Selon Mme Sheila Page (ODI), le point de départ d’un débat franc sur l’Aide au Commerce est l’admission que des ressources plus importantes et plus prévisibles sont nécessaires. Il ne s’agit pas d’un ensemble de priorités, mais d’une “propriétarisation de l’Aide au Commerce.” Il faut dans ce contexte affronter la question de l’érosion des préférences auxquelles les pays en voie de développement feront face en ouvrant leurs marchés.
(video en anglais)
Il reste beaucoup à faire pour définir le concept d’Aide au Commerce et ce que ce terme implique. Comme l’a affirmé l’Ambassadeur Gomes, à des termes comme ‘infrastructure’ doivent correspondre une définition plus ample et plus inclusive.

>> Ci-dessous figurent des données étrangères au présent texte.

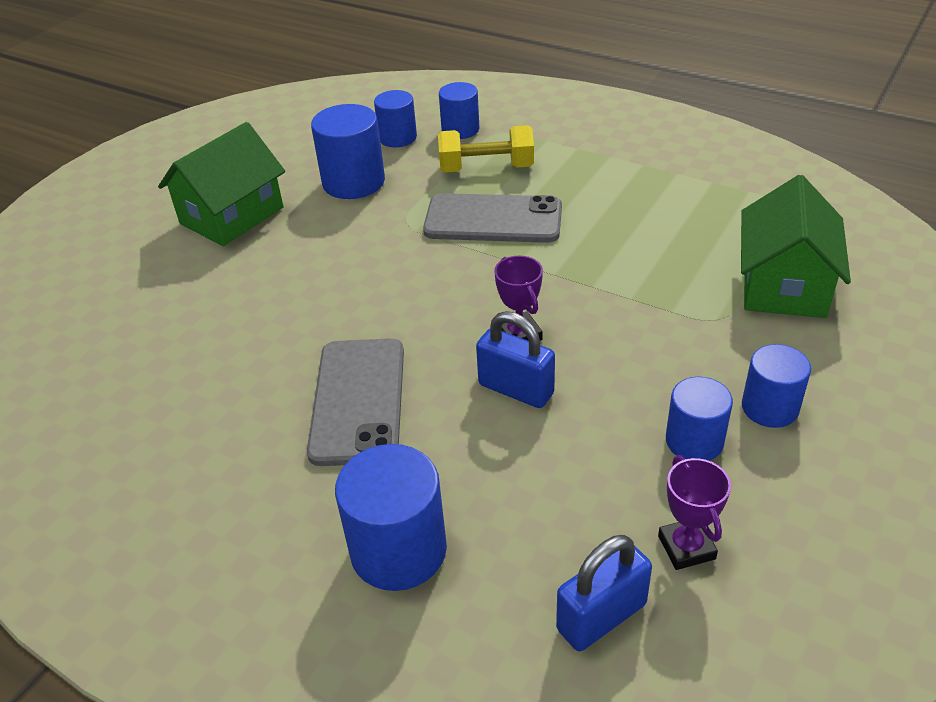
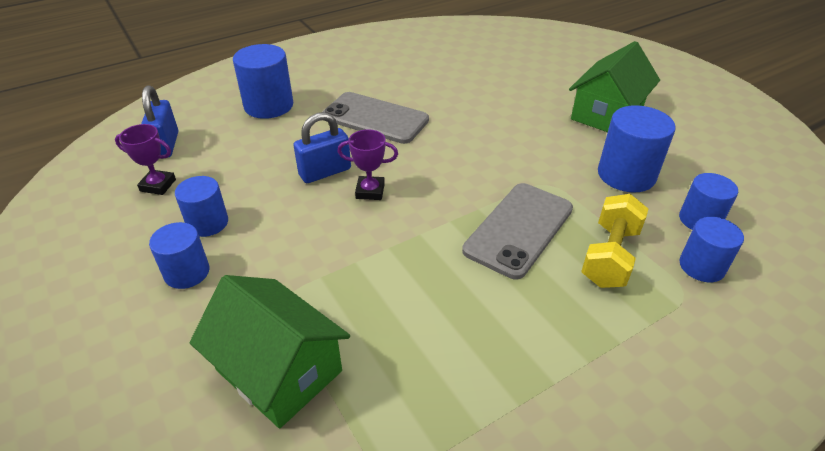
camera: 115 degrees right, 0 degrees up
(232, 215) = (607, 114): green house -> green house turned 60 degrees clockwise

Mme Page a attiré l’attention sur le fait que beaucoup d’Etats membres de l’UE sont actuellement réticents à augmenter leurs engagements financiers, se disant préoccupée que la situation puisse s’aggraver. L’Aide au Commerce fait partie d’un plus ample processus de négociations: qu’arrivera-t-il si les Accords de Partenariat ne seront pas signés ? Si cela est le cas, selon Mme Page, l’Aide au Commerce disparaitre.